Does anyone have ideas for making this embedding process more efficient/less computationally expensive? Much appreciated!
I do not have a solution that is purely native to foundry, but if you’re ok with doing a data pass to DataLinks and then back to Foundry we can help you solve that problem. DataLinks specializes in hidrating the ontology, and a lot of what we do is exactly in the realms of entity resolution and automated modeling.
What I would recommend doing is a data export of your parts table, let DataLinks automatically detect and perform entity resolution to create compatible links, then either do a data export back to foundry or consume directly from workshop via functions.
Let me now if this would work and I can make a tutorial for you and drop here.
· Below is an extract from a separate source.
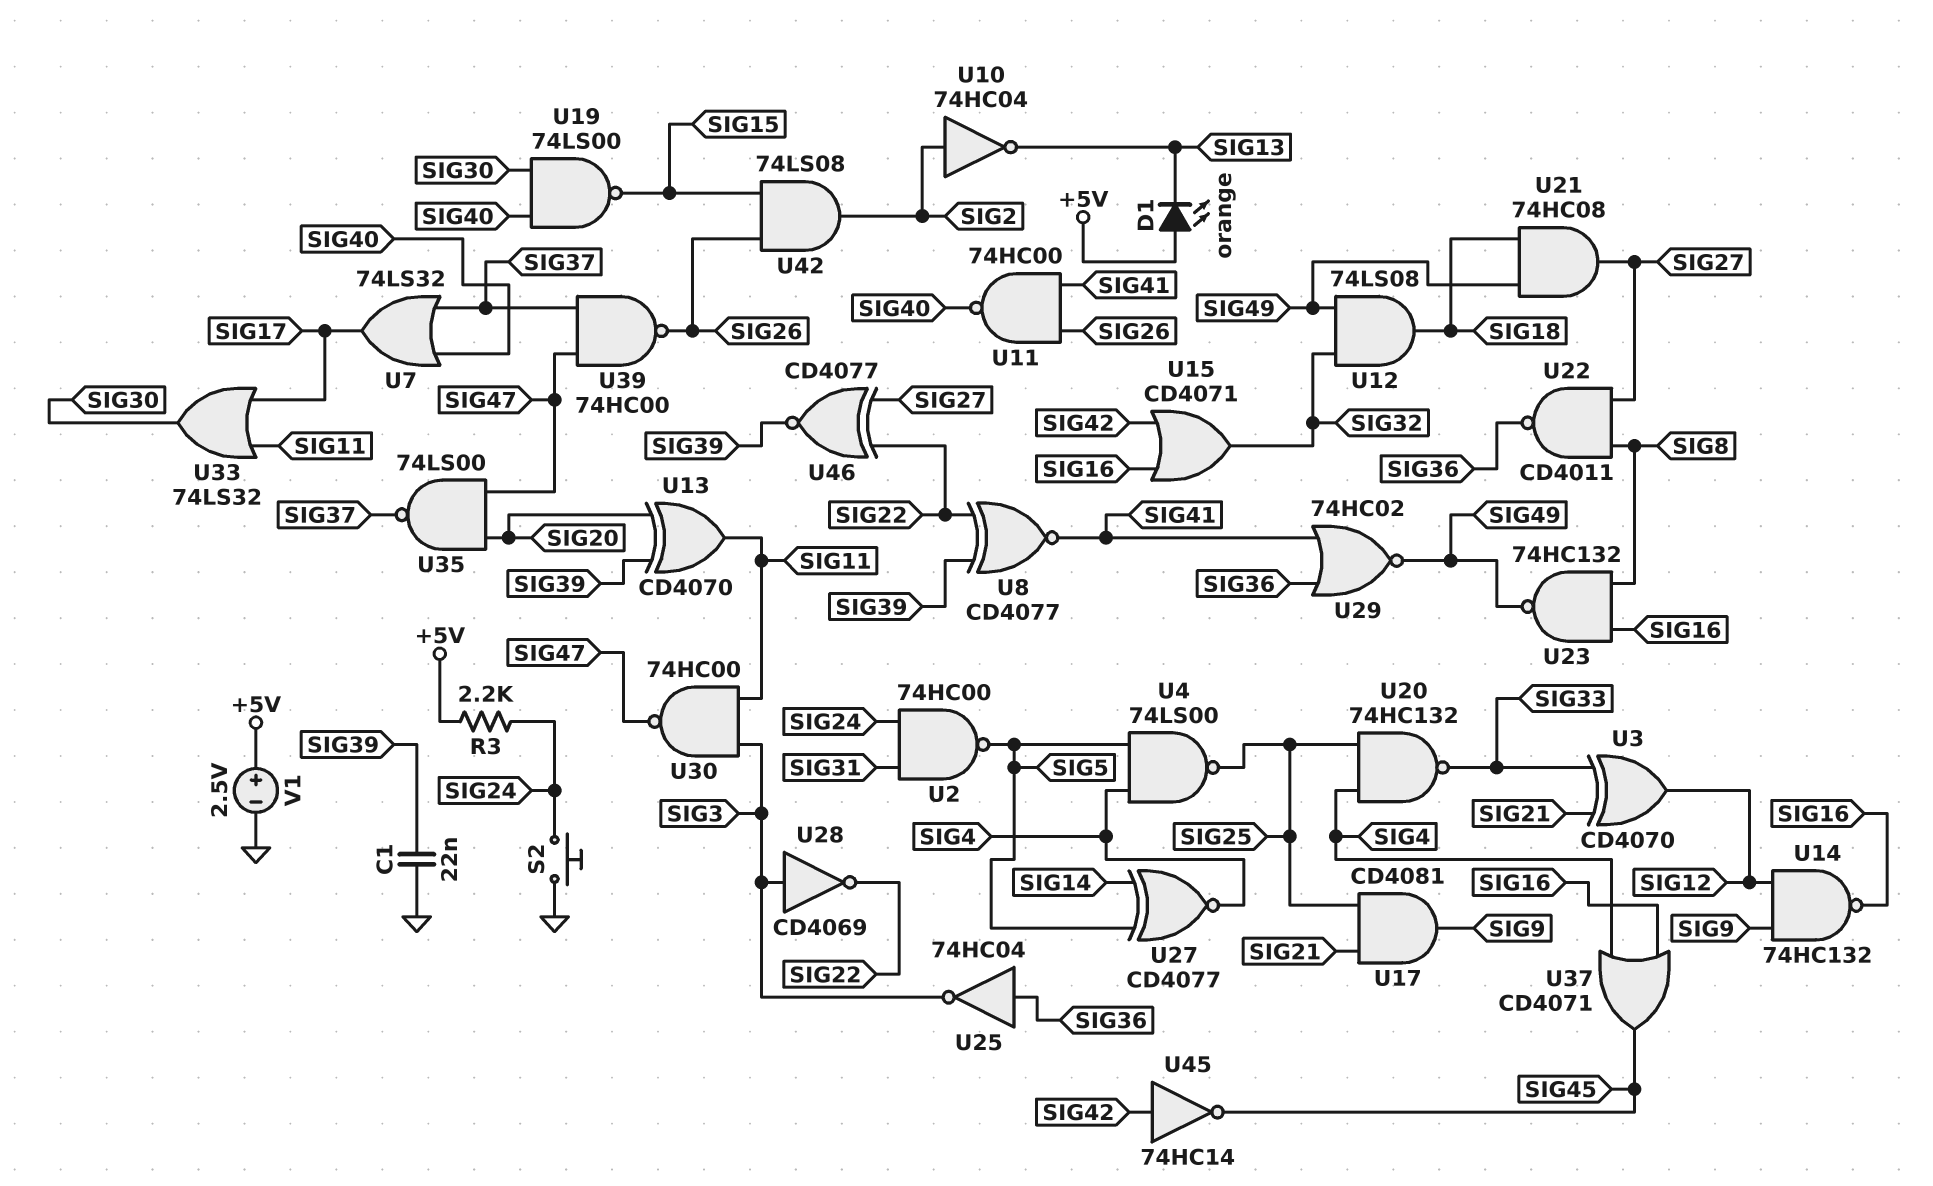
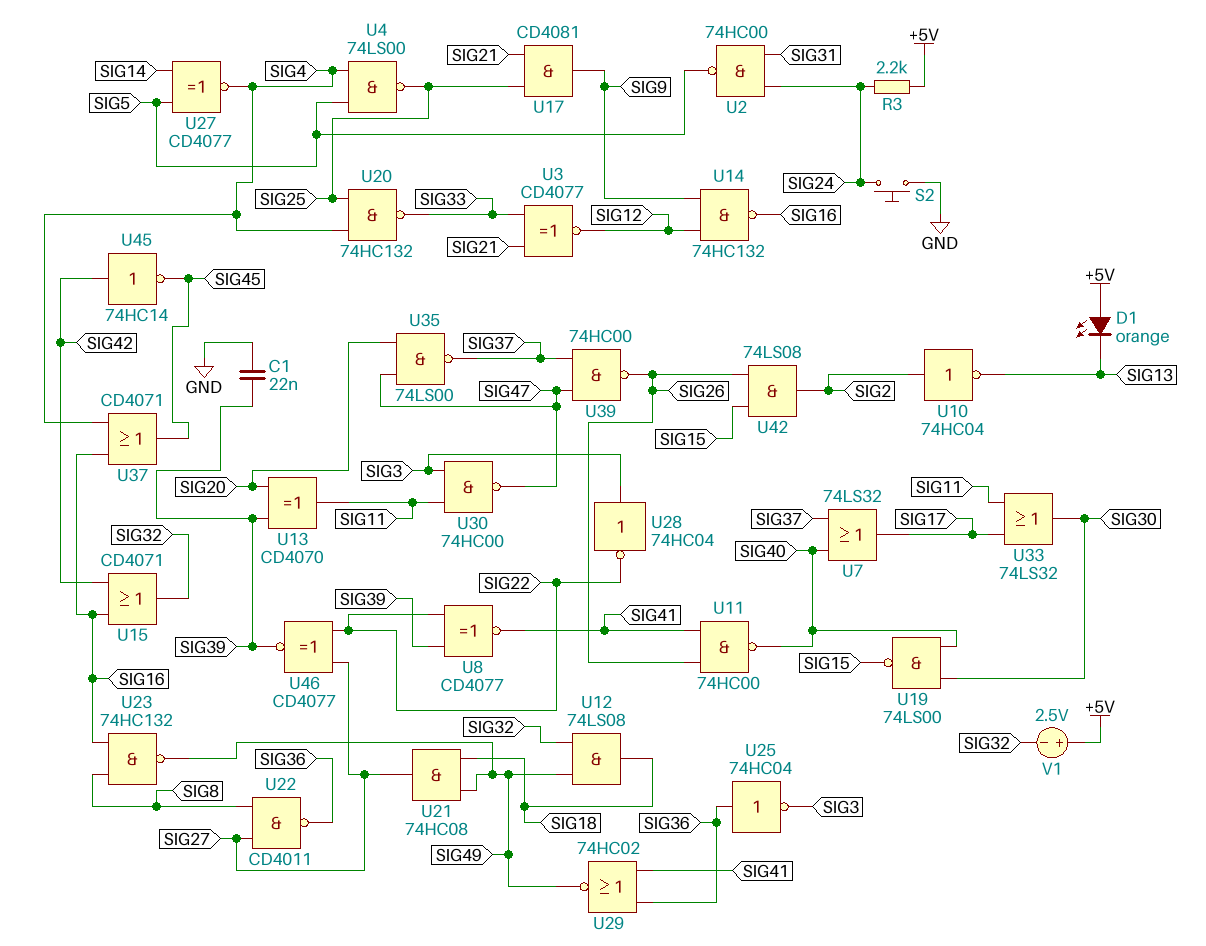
U3: XOR CD4070 (in SIG21, in SIG33, out SIG12) -> XNOR CD4077 (in SIG21, in SIG33, out SIG12)
U28: NOT CD4069 (in SIG3, out SIG22) -> NOT 74HC04 (in SIG3, out SIG22)
V1: 2.5V (plus +5V, minus GND) -> 2.5V (plus +5V, minus SIG32)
Alternatively this should work with any external service specialized in entity resolution.
For now, I am trying to run the embedding process once in pipeline builder, and then I wrote a transform that uses ANN (Spark LSH) to generate what materials should be considered as identical. Since there shouldn’t be too many new entries to the dataset, the one time embeddings cost should hopefully be reasonable.
If I run into any bottlenecks or issues with this, I will definitely explore these other options further!